O calor súbito que, em segundos, encharca o rosto de suor, que faz você querer se livrar rapidamente de casacos, de lençóis, que surge sem dar aviso várias vezes ao dia, é um dos sintomas mais associados à menopausa. Na minha experiência de alguém que está nesta fase da vida, é também o mais desagradável.
Até a chegada desse verão, achei que estivesse livre das ondas de calor. Calculei que a pior fase já tinha passado. Tinha até esquecido como eram insuportáveis esses momentos em que você tem a sensação de que falta o ar, acompanhados por um sentimento de estranheza consigo mesma. Nunca fui uma pessoa calorenta. Sempre gostei de maquiagem e frequentemente saía de casa com os olhos contornados por um pouco de sombra, máscara de cílios, boca pintada, algum corretivo e hidratante facial. Quando comecei a ser surpreendida por calores estranhos, a maquiagem foi a primeira vítima. Ainda custei a me dar conta de que poderia ser a menopausa dizendo a que veio.
Essa demora em identificar sintomas diz muito sobre como a menopausa ainda é um assunto negligenciado nos dias de hoje. É compreensível que mulheres tenham algum constrangimento para falar sobre o tema porque, durante décadas, alguém na menopausa era vista como se estivesse praticamente na finitude da vida. Era alguém que portava um corpo envelhecido pela falta de hormônios, sem direito inclusive a uma vida sexual satisfatória.

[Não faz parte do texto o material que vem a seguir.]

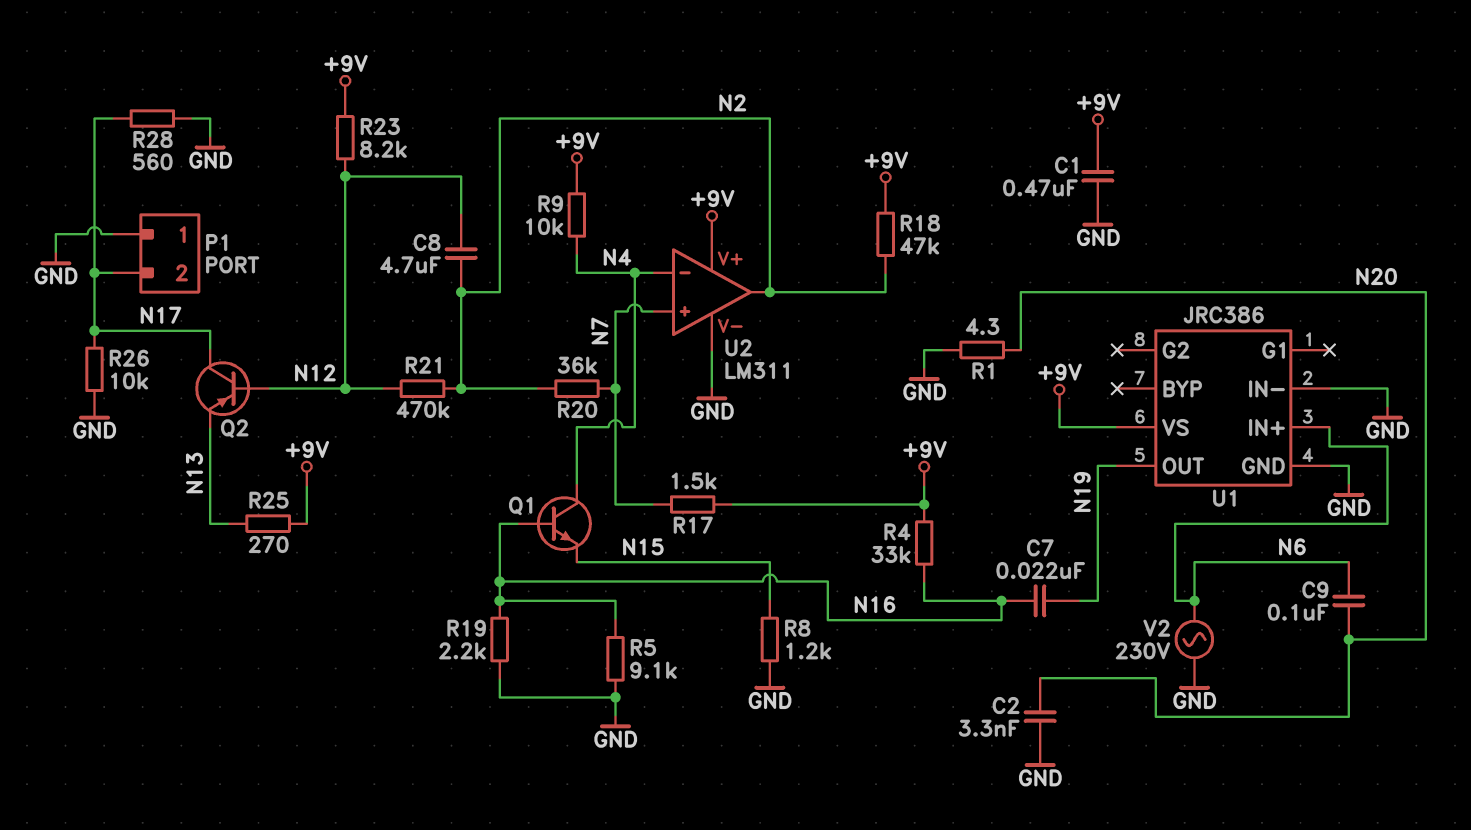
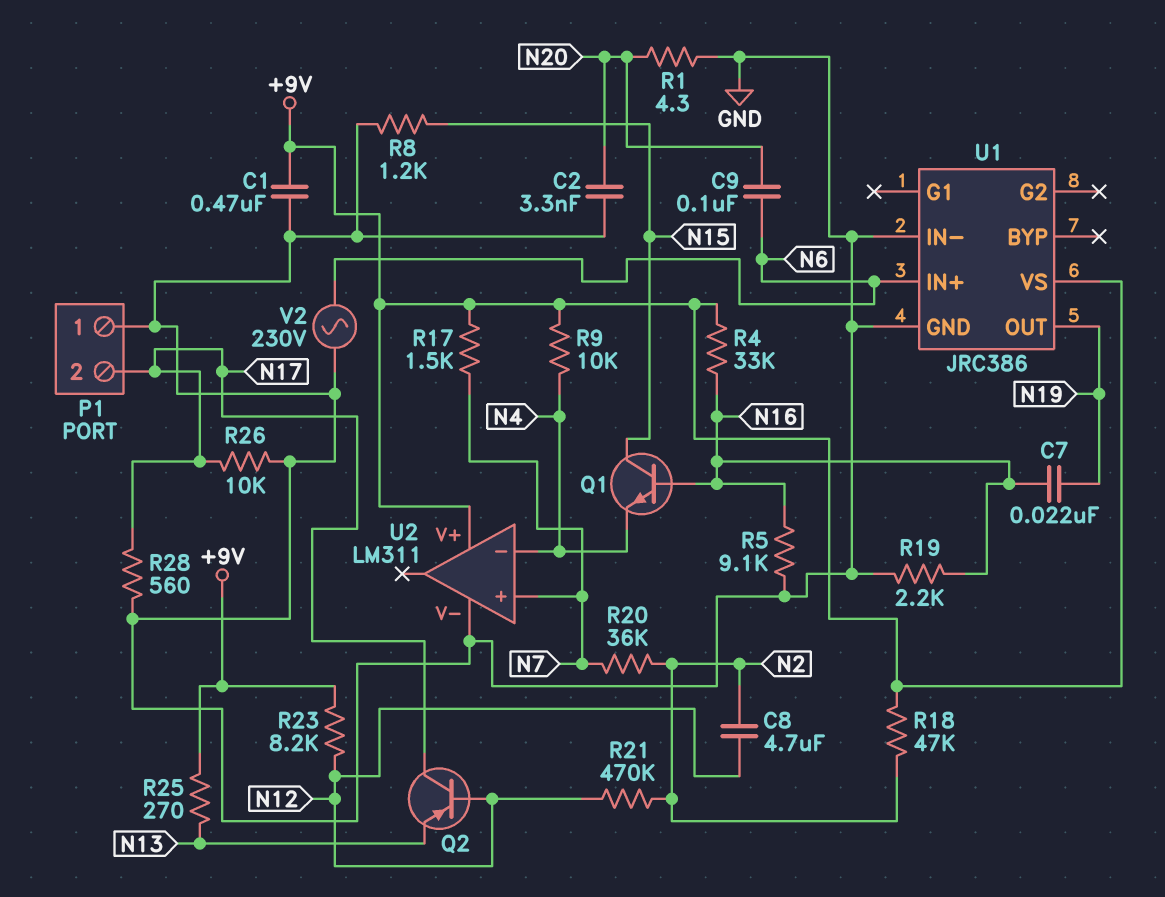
Q1: NPN (B N16, C N4, E N15) -> NPN (B N16, C N15, E N4)
U2 pin out: N2 -> none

Falar abertamente sobre esse assunto implica em se reconhecer como uma pessoa que já não é a mesma de antes. Essa alegada falta de controle sobre quem nos tornamos precisa ser urgentemente revista. A menopausa deveria ser compreendida como mais um período da vida, como tantos outros, e ser tratada com total naturalidade. A começar por conversas francas em família, entre amigas e que deveriam se estender aos consultórios médicos.
Lembro de ouvir de um médico, que coordenava o ambulatório de climatério da Unifesp (Universidade Federal de São Paulo), sobre como as pacientes que buscavam o serviço chegavam frequentemente desinformadas. Em consultas anteriores, sequer chegava a ser discutido com a paciente um tratamento para os desconfortos trazidos pela menopausa, como ondas de calor, insônia, falhas na memória, secura vaginal, dor na relação sexual, entre outros. Quando se abordava o único tratamento efetivo para esses sintomas, a reposição hormonal, logo vinha à tona o alerta sobre o risco grande de desenvolver câncer de mama. Em parte, porque ainda ecoam os resultados de um conhecido estudo, feito em 2002, que demonstrou que havia uma associação entre o uso de hormônios e o aumento dos casos de câncer.
Esses dados, no entanto, não resistiram por muito tempo. Após ser visto e revisto por pesquisadores, ficou comprovado que o estudo que assustou o mundo continha diversas falhas de metodologia. O consenso então passou a ser que, ao profissional de saúde, caberia avaliar com a paciente quais os riscos e benefícios que a terapia hormonal pode trazer em cada caso, principalmente para aquelas mulheres muito afetadas por uma piora na qualidade de vida.
Assim como as mulheres suíças estão lutando para assegurar uma vida melhor, desafiando o governo do seu país e não medindo esforços para dizer que cabe a elas dizer o que estão experimentando em decorrência das mudanças climáticas, também devemos assumir o controle do que sentimos para não correr o risco de sofrer em silêncio neste período da vida.
Não é nenhuma virtude essa imagem atribuída à mulher de que ela aguenta tudo, inclusive a dor física.
Sabe aquela velha história sobre mamografia, que se um homem tivesse que passar periodicamente por esse exame, provavelmente já existiria algo menos menos desconfortável e dolorido para prevenir o câncer de mama? Pois é. Talvez se os homens passassem por ondas de calor, noites sem dormir, os tratamentos para combater os efeitos da menopausa poderiam estar mais atualizados, com terapias eficazes e com menos riscos. E quem sabe, se fossem especialistas em ondas de calor, como provocam as mulheres suíças, até estariam muito mais comprometidos em adotar medidas que pudessem de fato conter as mudanças climáticas? É uma possibilidade.